Algılanan bir acil durumda yaratılan bir çar pozisyonuyla ilişkili sembolizm bazen kendi başına etkili olabilir. Y2K hazırlıkları sırasında, Başkan'ın 2000 Yılı Dönüşüm Konseyi'nden John Koskinen , ajansları Beyaz Saray ve kabine ajansları önünde kendilerini savunmaya hazırlanmaya zorlayabilir. Bennett uyuşturucu çarı pozisyonundayken, Başkan George HW Bush'un Bennett'in desteğine sahip olduğunu göstermek için olağanüstü çabalar sarf ettiğini, öyle ki Bennett'in bürokratik olarak normal bir Kabine pozisyonuna sahip olmasından daha iyi olduğunu keşfetti. Bennett ayrıca, çar yuvasının kendisini bir " zorba kürsü " yaklaşımı benimsemeye yönlendirdiğini buldu.

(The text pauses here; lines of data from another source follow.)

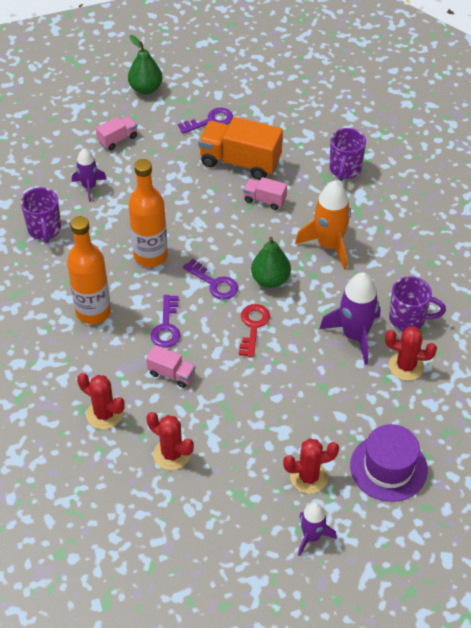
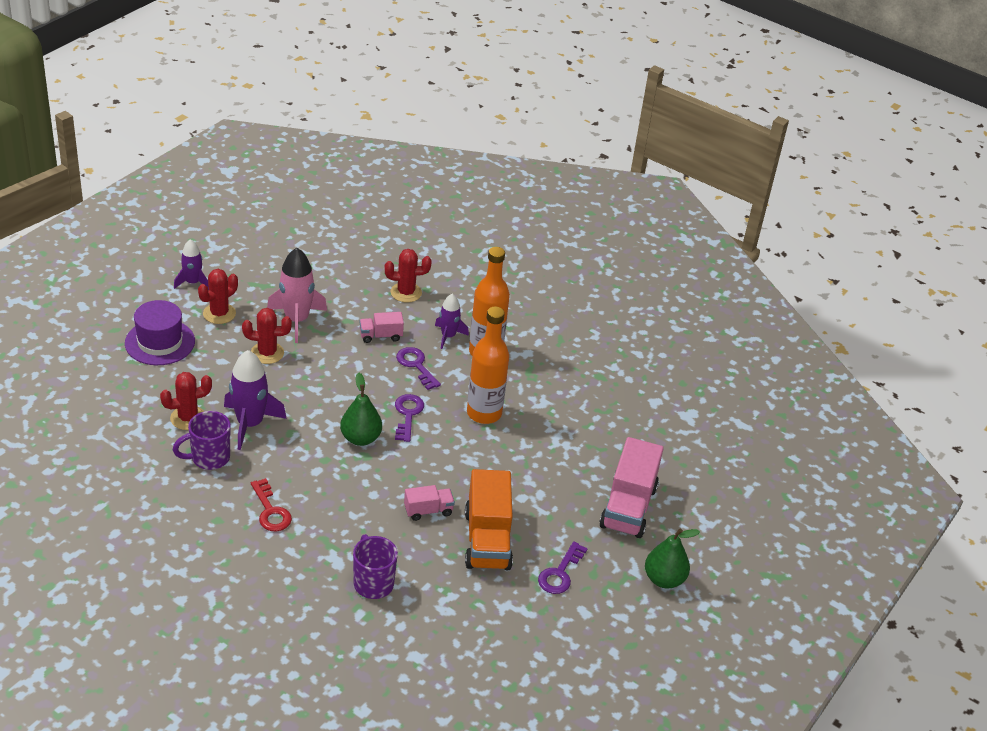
camera: 140 degrees right, 10 degrees down
(44, 230) = (595, 395): purple mug -> none
(89, 187) = (601, 448): purple rocket -> purple rocket (448, 336)
(117, 139) = (628, 507): pink truck -> pink truck, size x1.97
(171, 454) = (333, 289): red cactus -> red cactus (267, 353)
(214, 283) = (408, 415): purple key -> purple key turned 90 degrees clockwise
(237, 431) = (296, 320): none -> pink rocket
(240, 162) = (487, 540): orange truck -> orange truck turned 105 degrees clockwise
(253, 327) = (344, 395): red key -> red key (270, 511)
(329, 245) = (330, 493): orange rocket -> none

Genel olarak, çar konumunun taşıdığı güçlü otorite türünü Amerikan siyasi yaşamında fiilen bir araya getirmek genellikle zordur; bunun yerine, hizipler arası anlaşmazlıklara karışan ve sınırlı kaynaklar için savaşan bürokratik örgütlerin sayısı, çarlık konumu eklenerek artırılır. Eğer bir çar gerçekten güçlü ve etkiliyse, o zaman iktidarını kaybeden hükümet organlarından ona muhalefet yükselir ve sivil özgürlükçüler de genellikle alenen karşı çıkarlar .

Birleşik Krallık

In Birleşik Krallık , terim daha gevşek belirli bir alana becerilerini adamak yüksek profilli atamalar başvurmak için kullanılır.

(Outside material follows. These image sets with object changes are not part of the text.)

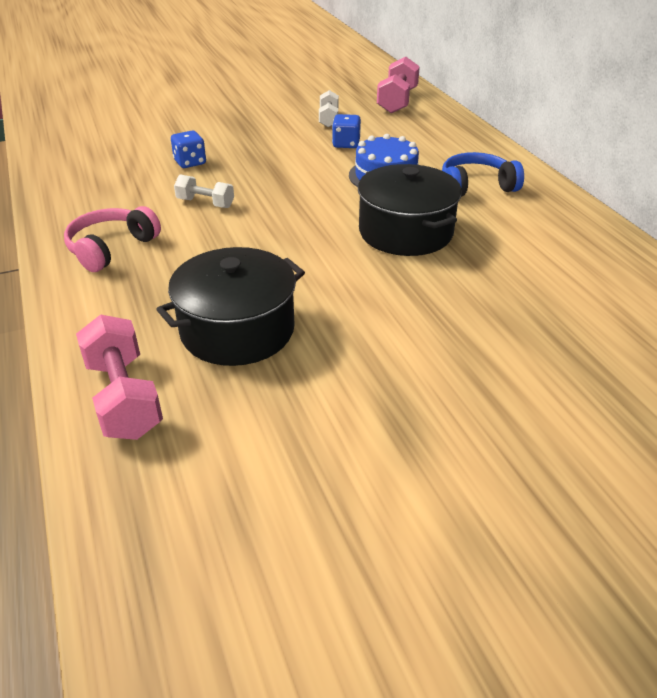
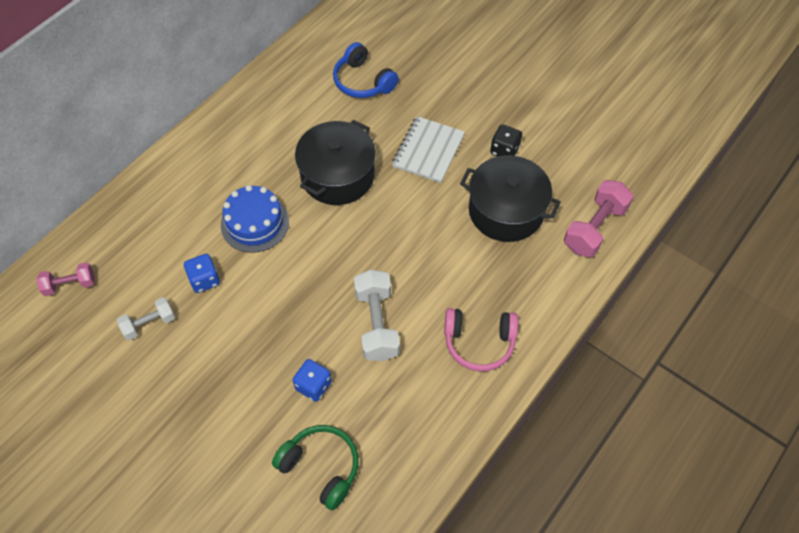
camera: 120 degrees left, 20 degrees up
(124, 150) = (321, 467): none -> green headphones
(205, 203) = (377, 324): white dumbbell -> white dumbbell, size x1.64
(334, 371) = (504, 150): none -> black dice
(390, 304) = (428, 151): none -> white notebook
(397, 101) = (70, 285): pink dumbbell -> pink dumbbell, size x0.61
(476, 186) = (240, 159): blue headphones -> blue headphones (363, 81)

Terim, İngiliz medyasında , Gordon Brown'ın 2009 yılında Alan Sugar'ı, birçok haber ajansı tarafından "Enterprise Tsar" olarak adlandırılan yeni oluşturulan Enterprise Champion görevine atamasına atıfta bulunmak için yaygın olarak kullanıldı . David Cameron, 2009'da Lord olarak soylulaştırılan Sugar'ı 2016'da atadığında, hükümet tarafından resmi olarak "Kurumsal Çar" terimi kullanıldı.

Ancak 2009 atamasının doğası ve "çar" teriminin kullanımı The Daily Telegraph'taki köşe yazarı Tracy Corrigan'ın İngiliz modeli Jordan'ın "kadın meseleleri tsarina" haline getirilmesi için bir emsal teşkil ettiğini öne sürmesiyle eleştiri aldı . Muhafazakar yaşam akranı Lord Hunt , zaten "düşmüş bir çar" olabileceğini öne sürüyor.

2013'te, hem Guardian hem de Independent 1997 ile 2013 arasında yapılan yaklaşık 300 "çar" atamasını belirttiği için bazı atamaların sayısı ve niteliği eleştirildi.